Ne bis in idem tra Carta dei diritti fondamentali e convenzione applicativa dell’Accordo di Schengen (Tesi di laurea)
Prof. relatore: Chiara Amalfitano
Prof. correlatore: Sofia Monici
Ateneo: Università degli Studi di Milano
Anno accademico: 2016/2017
Il presente elaborato ha ad oggetto il principio del ne bis in idem transnazionale e le fonti europee che ne disciplinano l’applicazione nei rapporti tra Stati dell’Unione.
Muovendo dalla consapevolezza che una completa integrazione europea, anche in materia penale, sarà raggiunta soltanto nel momento in cui i diversi Stati membri inizieranno ad essere effettivamente concepiti come un’unica area in cui vi sia piena fungibilità delle decisioni penali – e, dunque, a prescindere dall’autorità giudiziaria che ha pronunciato tale «sentenza» –, il presente lavoro si propone di effettuare un tentativo di chiarificazione sulle articolate intersezioni tra l’art. 50 della Carta dei diritti fondamentali dell’Unione e gli artt. 54 ss. della convenzione di applicazione dell’Accordo di Schengen.
È, infatti, la perentorietà della formulazione della norma di rango primario (l’art. 50 della Carta) – che, a differenza dell’art. 54 CAAS, non subordina l’applicazione del ne bis in idem all’avveramento di alcuna condizione di esecuzione, né attribuisce facoltà agli Stati membri di opporre quelle riserve al principio, concesse invece dall’art. 55 CAAS – che porta inevitabilmente ad interrogarsi sulle sorti cui sono destinate le limitazioni al ne bis in idem sancite dalla norma di diritto derivato, con particolare riguardo all’eccezione fondata sul principio di territorialità.
Al fine di dotare il lettore di un bagaglio cognitivo imprescindibile per comprendere appieno la necessità o meno di tali limitazioni nel contesto normativo europeo, il presente lavoro si articola in tre diversi capitoli dedicati rispettivamente: (i) al tortuoso percorso evolutivo che ha accompagnato il principio del ne bis in idem transnazionale alla sua affermazione come diritto fondamentale; (ii) ad una scrupolosa analisi della instancabile opera ermeneutica della Corte di giustizia, grazie alla quale sono stati delineati, nel corso degli anni, i confini di operatività della preclusione processuale in questione; (iii) al controverso rapporto tra il ne bis in idem come sancito dalla convenzione di Schengen e lo speculare diritto di non essere giudicato o punito due volte per lo stesso reato consacrato dalla Carta dei diritti fondamentali.

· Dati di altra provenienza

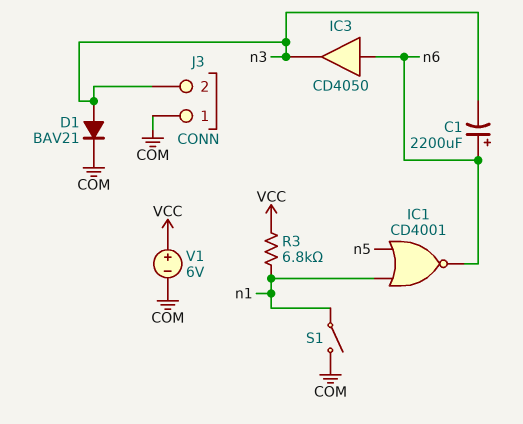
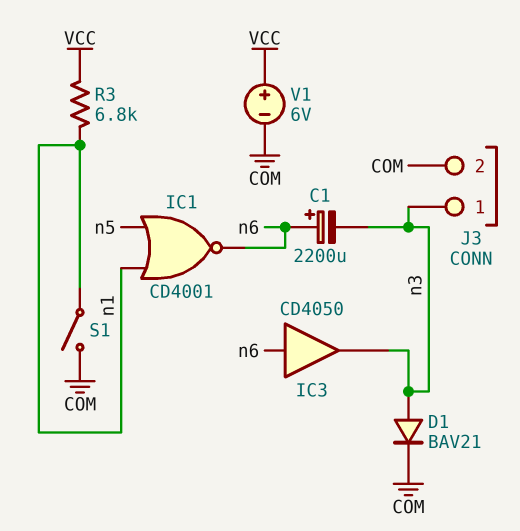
J3 pin 1: COM -> n3
J3 pin 2: n3 -> COM

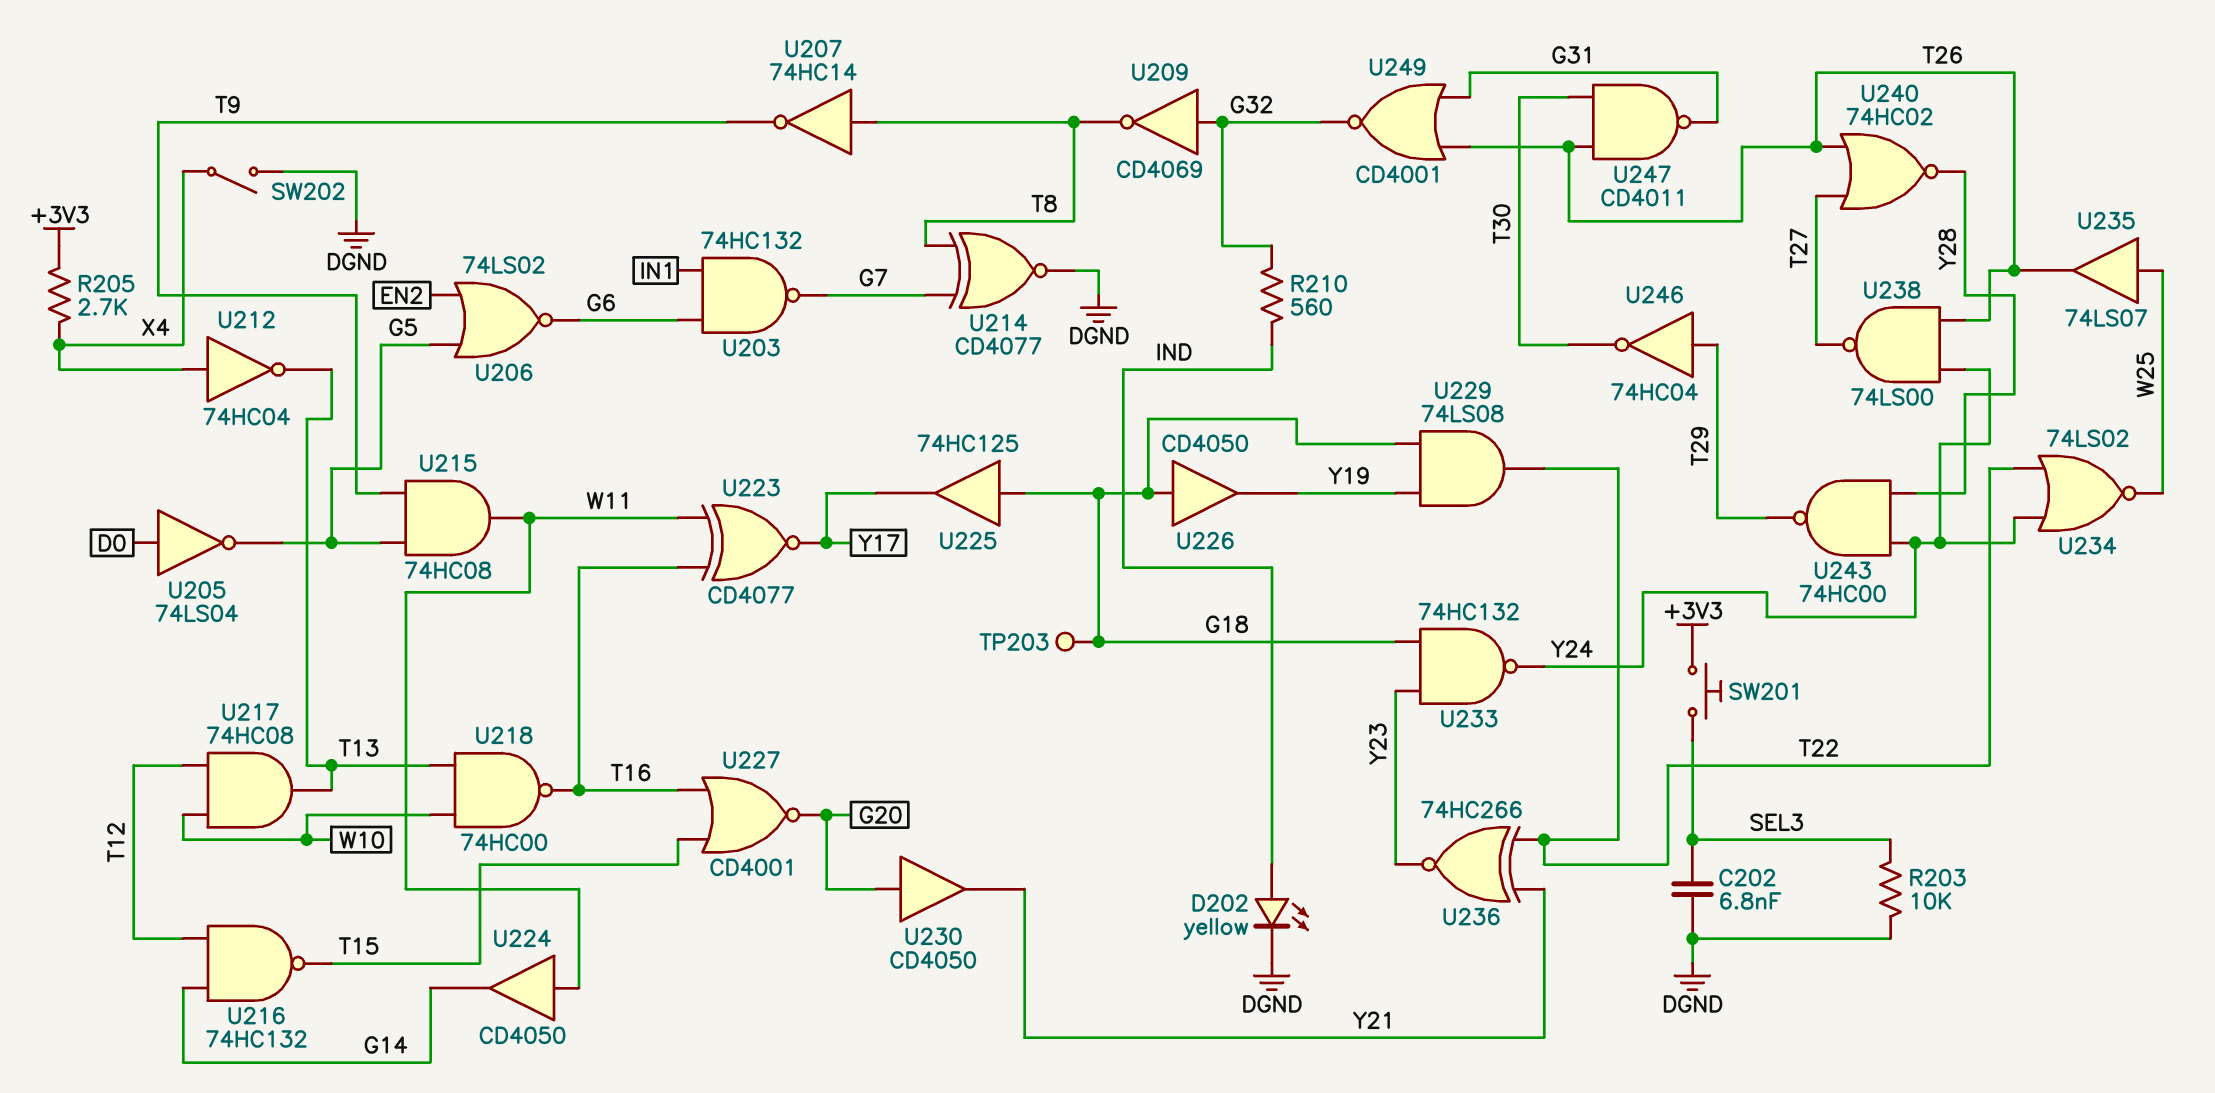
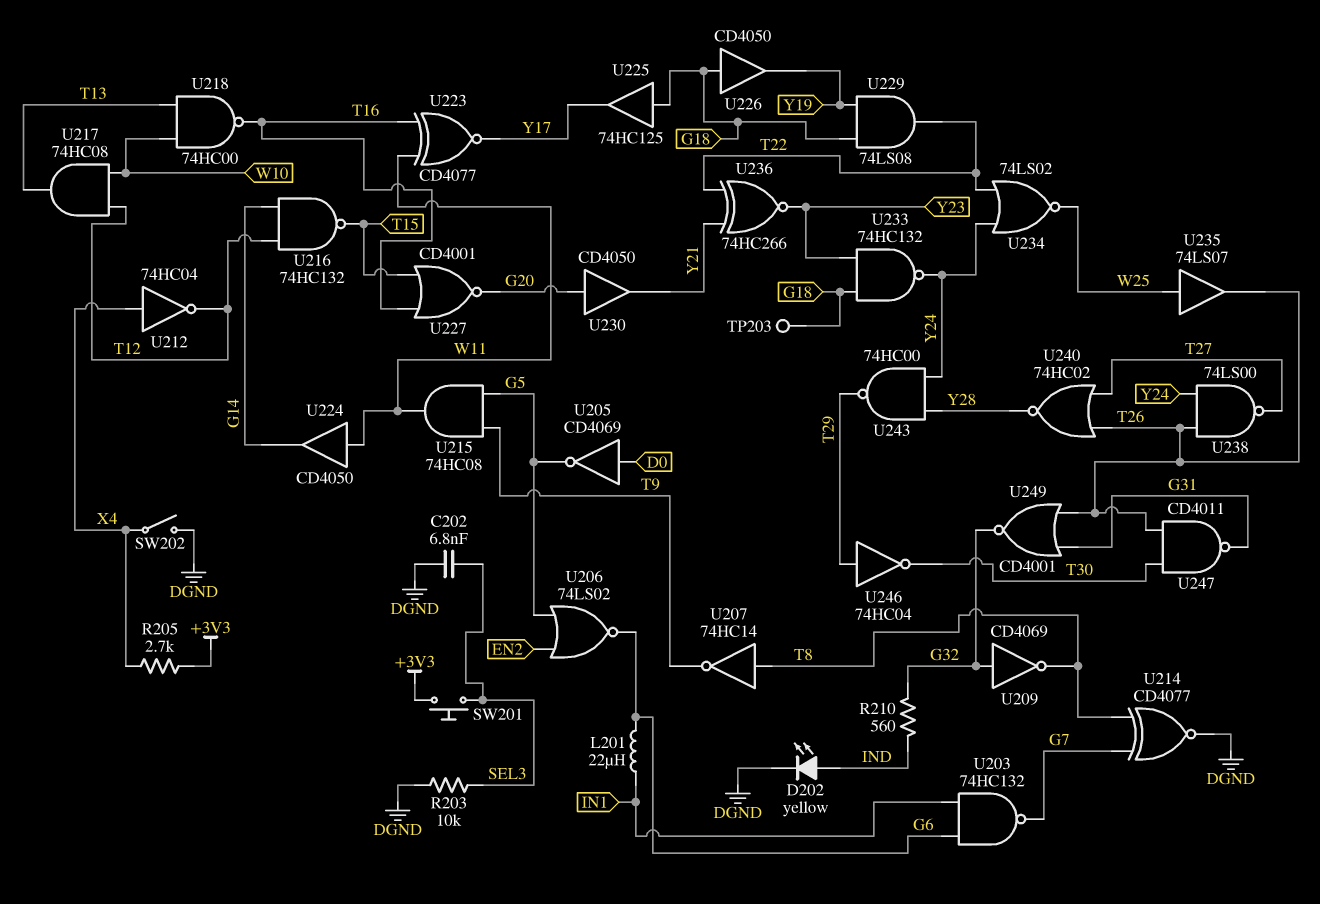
L201: none -> 22uH (G6, IN1)
U205: NOT 74LS04 (in D0, out G5) -> NOT CD4069 (in D0, out G5)
U212: NOT 74HC04 (in X4, out T13) -> NOT 74HC04 (in X4, out T12)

Quest’ultimo capitolo, che racchiude il vero cuore dell’indagine, approfondirà, da un lato, la questione concernente l’attuale vigenza della condizione di esecuzione – sancita soltanto dall’art. 54 della convenzione di Schengen – alla luce della sentenza della Corte di giustizia resa nel caso Spasic; dall’altro lato, invece, affronterà il ben più delicato problema concernente le eccezioni (in senso stretto) al principio. In tal sede, pertanto, verranno analizzati, in primo luogo, i progetti che, in epoca successiva alla convenzione di Schengen, hanno tentato di introdurre una regolamentazione più dettagliata del ne bis in idem nello Spazio di libertà, sicurezza e giustizia. Successivamente il presente elaborato esaminerà in chiave critica una pronuncia, resa da un giudice italiano, emblematica delle difficoltà affrontate dall’interprete nel tentativo di risolvere un’apparente «antinomia» tra le due norme. Infine, dopo l’analisi della decisione interlocutoria resa dalla Corte di giustizia nel caso Kossowski, si procederà ad una riflessione sulle conclusioni, presentate in tale causa, dall’Avvocato generale Bot, le quali potrebbero fornire lo spunto per un possibile superamento della deroga al ne bis in idem fondata sul principio di territorialità.
Solo una volta posseduti tali strumenti cognitivi sarà più agevole per il lettore comprendere pienamente le ragioni per le quali le limitazioni sancite dagli artt. 54 e ss. CAAS (e in particolare la deroga fondata sul principio di territorialità) debbano essere considerate ancora vigenti, nonostante un contesto normativo, politico e culturale sicuramente più evoluto rispetto a quello nel quale le stesse hanno originariamente operato.